1. Introduction
In recent years, the application of machine learning and artificial intelligence made its way into various topics of medical research and diagnostics [
1,
2]. Automated analysis of radiological images should especially be highlighted in this context [
3,
4,
5,
6]. Such data-driven approaches usually benefit from large-scale high-quality curated datasets [
7,
8], which are time- and resource-consuming to generate. Federated learning is a technique where algorithms can be trained decentralized on smaller datasets distributed across multiple sites, thus lowering the effort of data curation by each contributing party and helping solve data privacy problems [
8,
9]. One of the most significant advantages of federated learning in medical and radiology research is its ability to address data privacy concerns. In traditional machine learning methods, centralized data repositories pose a substantial risk to patient privacy, as sensitive medical information could be compromised in the event of a security breach [
10]. Federated learning, on the other hand, allows data to remain localized on individual devices, ensuring that patient data stay within the secure confines of healthcare institutions [
8,
11,
12,
13]. It enables researchers to access a more diverse and extensive dataset without physically aggregating the data. In medical and radiology research, access to a diverse range of patient demographics, medical conditions and imaging modalities is crucial for building robust and generalizable models [
14,
15,
16]. In this research field, ethical considerations are paramount when using patient data for research purposes. Federated learning adheres to ethical principles by minimizing data exposure, as the model parameters are the only pieces of information exchanged between the central server and the local devices. This approach ensures that individual patient data remain confidential while still contributing to the collective knowledge base for the benefit of all patients.

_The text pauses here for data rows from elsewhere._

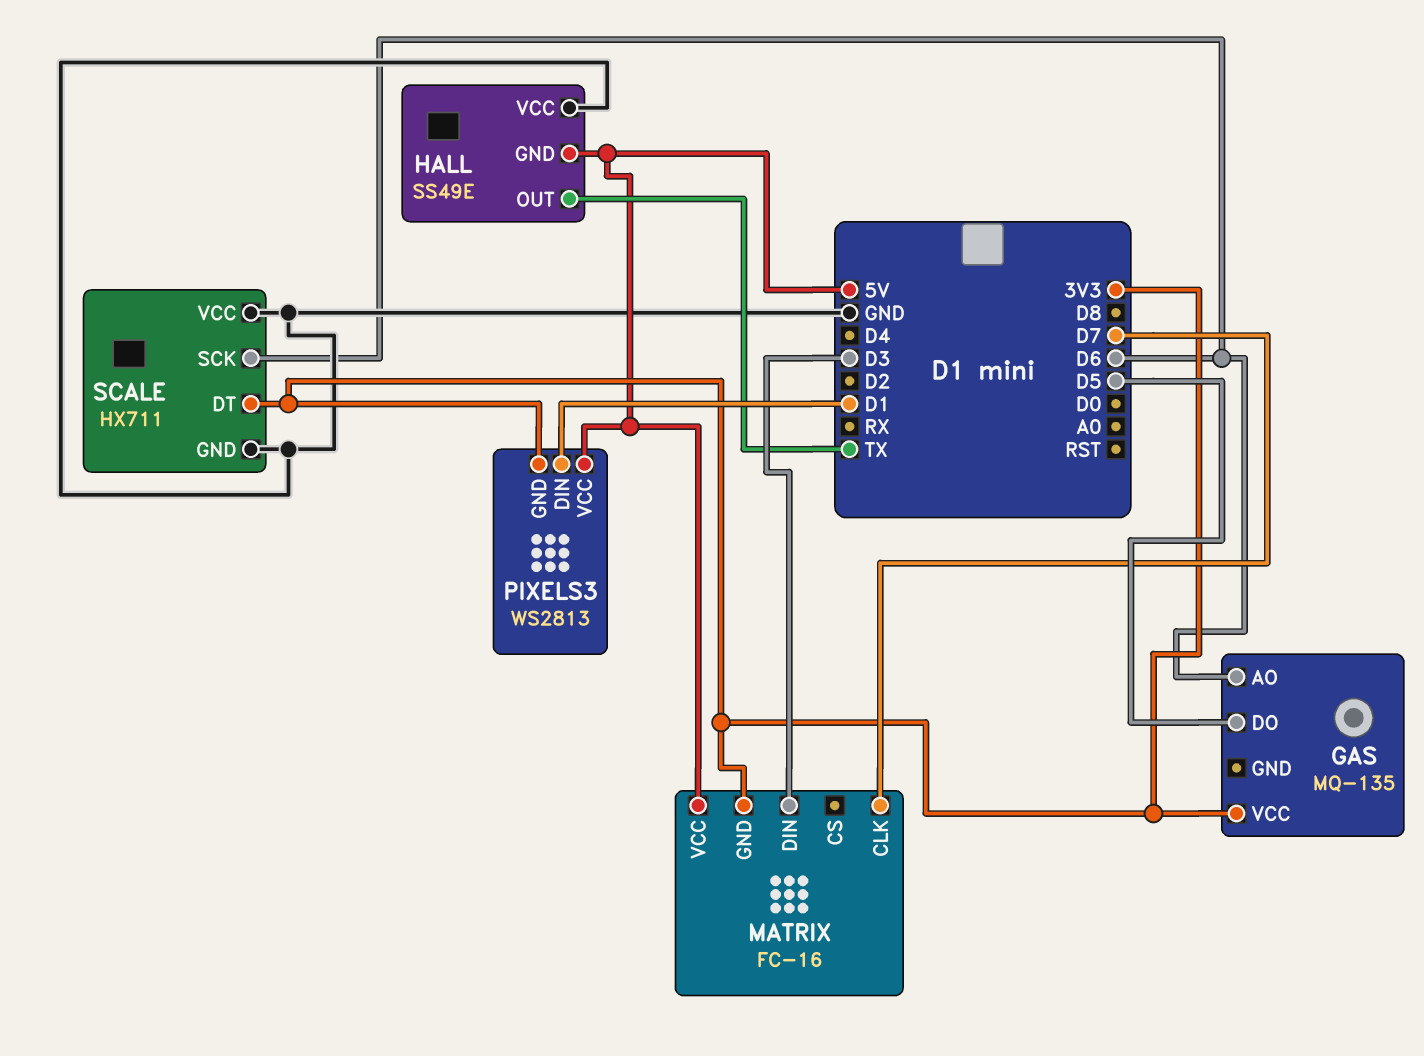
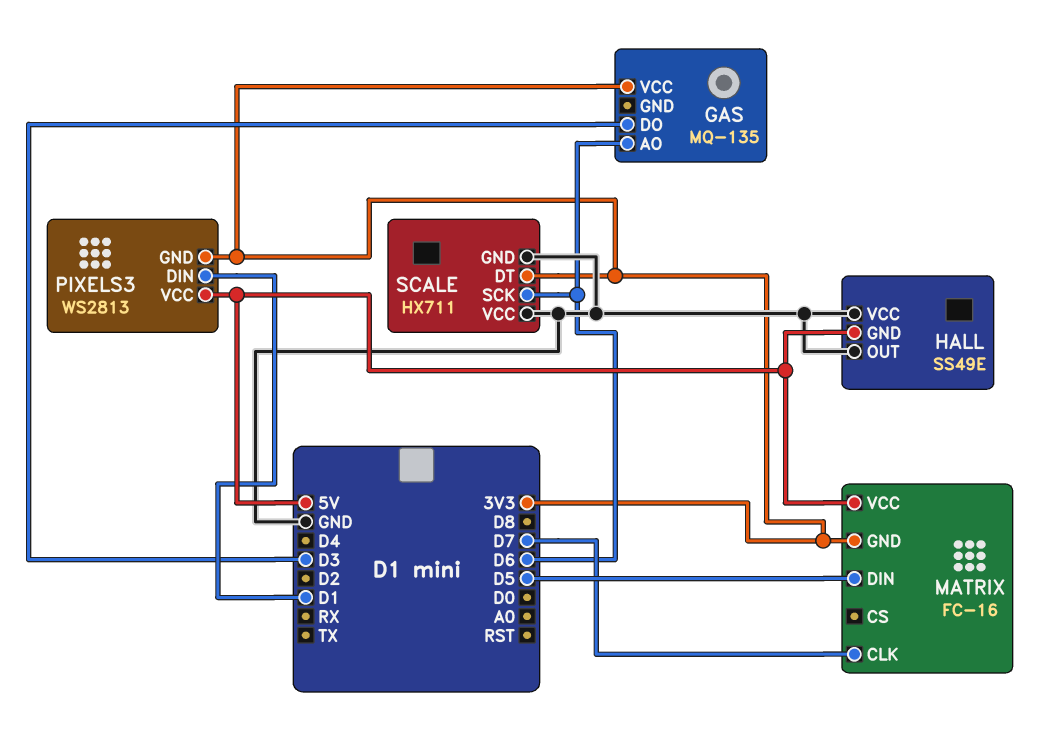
GAS pin DO: D5 -> D3
HALL pin OUT: TX -> GND
MATRIX pin DIN: D3 -> D5

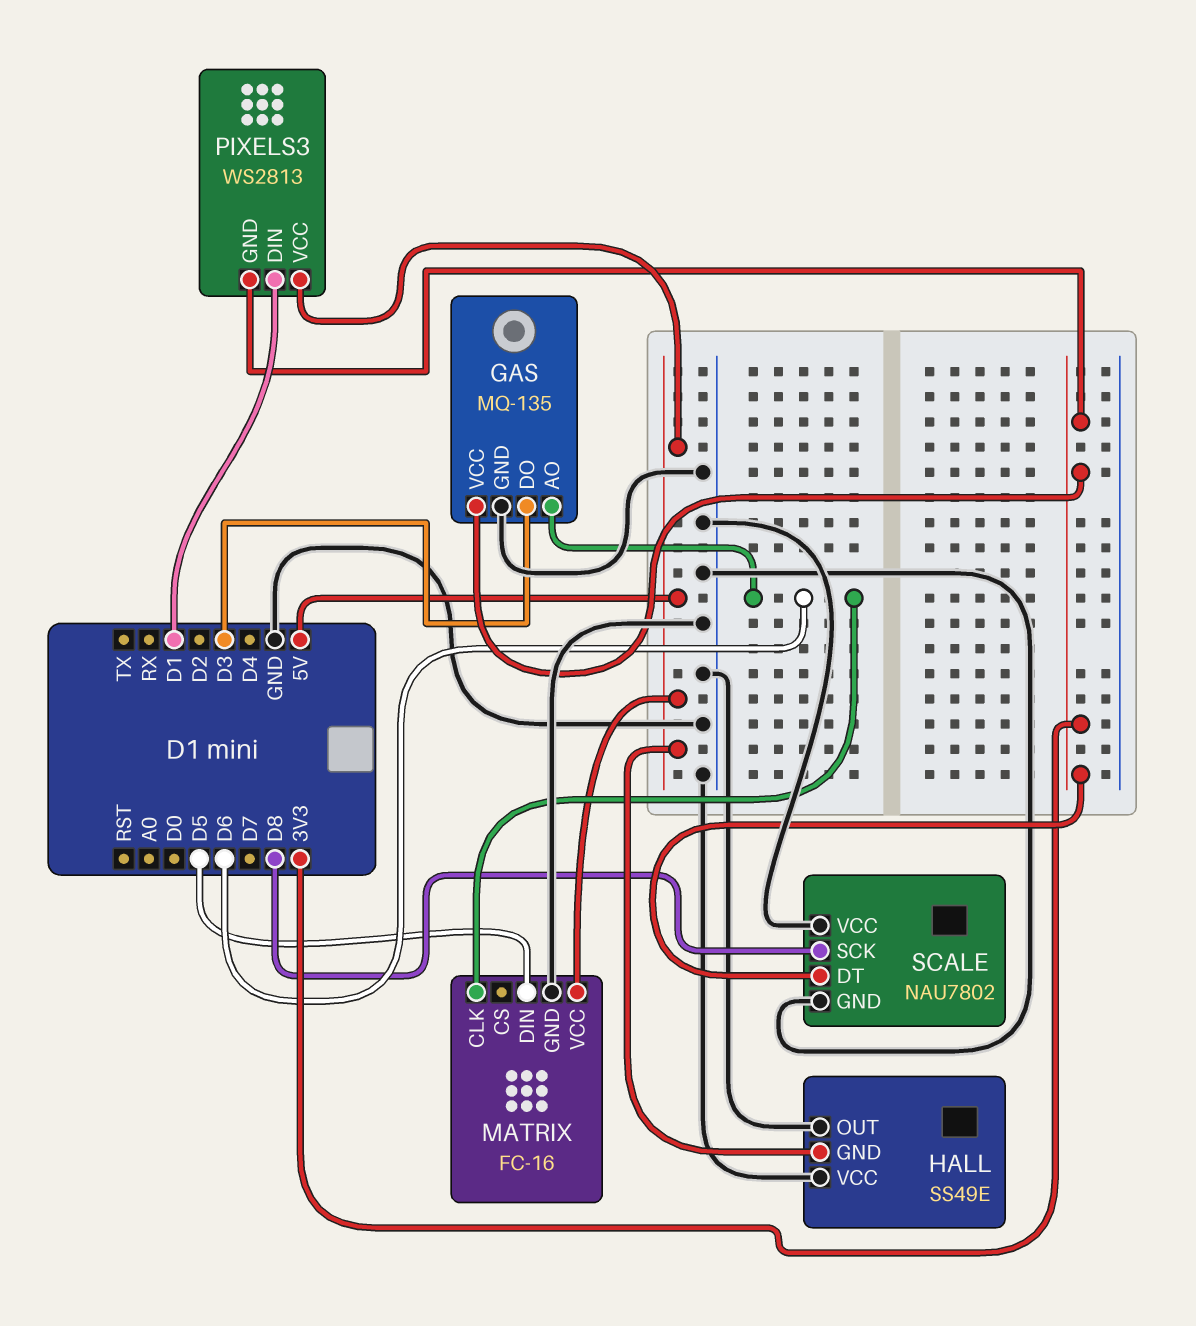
GAS pin GND: none -> GND
MATRIX pin CLK: D7 -> D6
MATRIX pin GND: 3V3 -> GND
SCALE: HX711 -> NAU7802
SCALE pin SCK: D6 -> D8

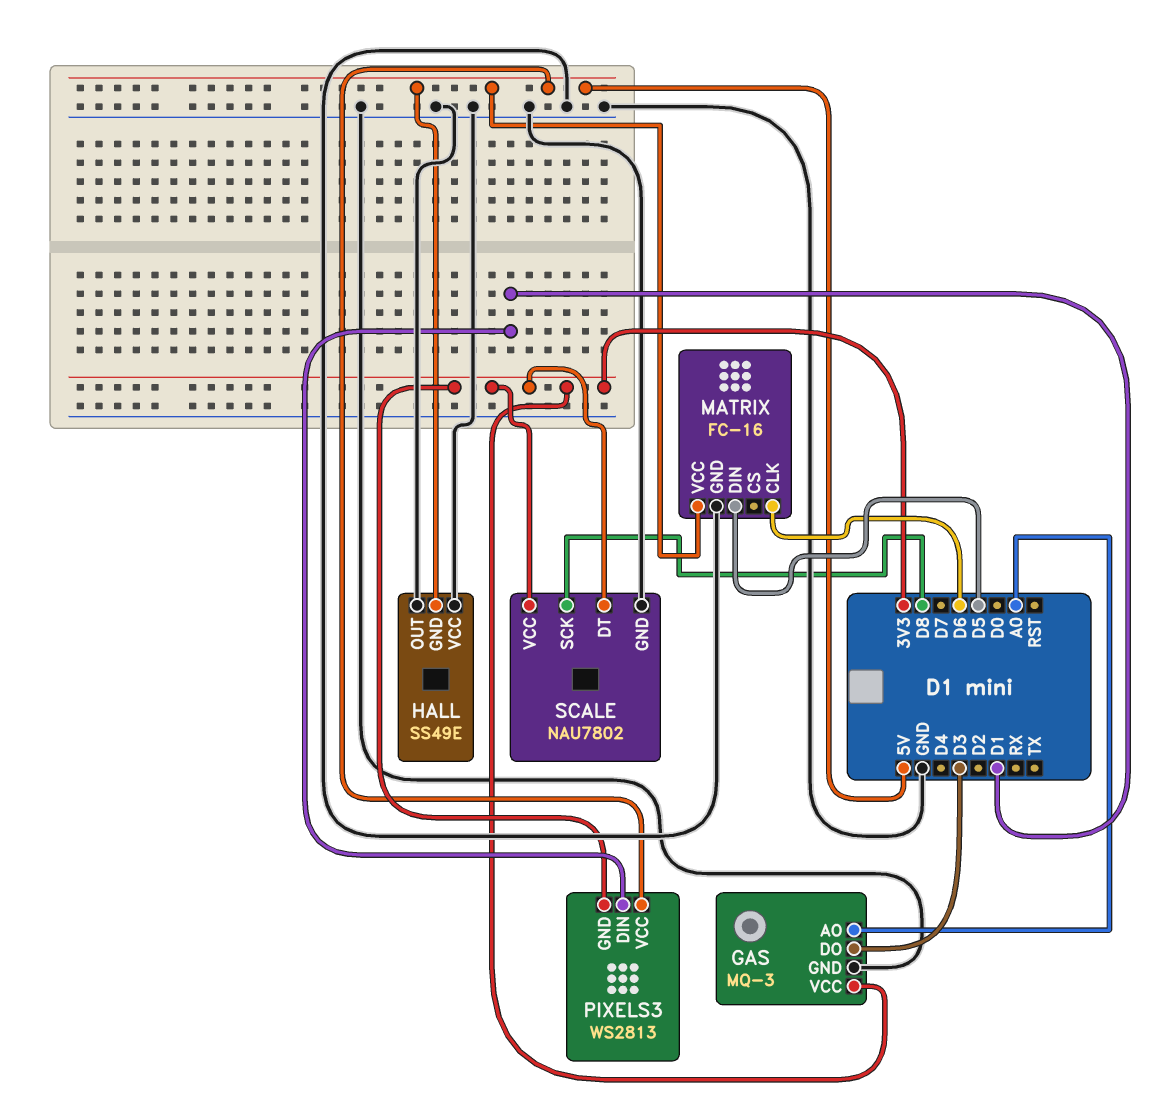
GAS: MQ-135 -> MQ-3
GAS pin AO: D6 -> A0
SCALE pin VCC: GND -> 3V3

However, an infrastructure for sharing data and algorithms in a well-orchestrated and secure manner, in line with the country-specific data security policies is required. The establishment of such a configuration necessitates the coordination between locally implemented data science and processing workflow, as well as the interaction among the nodes involved through the network infrastructure. This can be accomplished through a standardized set of fundamental building blocks that have been previously implemented in both commercial and academic environments [
17,
18].
An example is the German Radiological Cooperative Network (RACOON) initiative [
19,
20,
21,
22], aimed to connect the radiology departments of all university hospitals in Germany to provide easy access to a large amount of curated data for multicentric studies. This kind of infrastructure can be used for federated data analysis and training of machine learning algorithms in medical diagnostics and research [
6,
18,
20].
For this purpose, a dedicated setup of hardware and user services needs to be established at each participating site, comprising data curation and reporting workflows, as well as an interface for data transfer to external nodes.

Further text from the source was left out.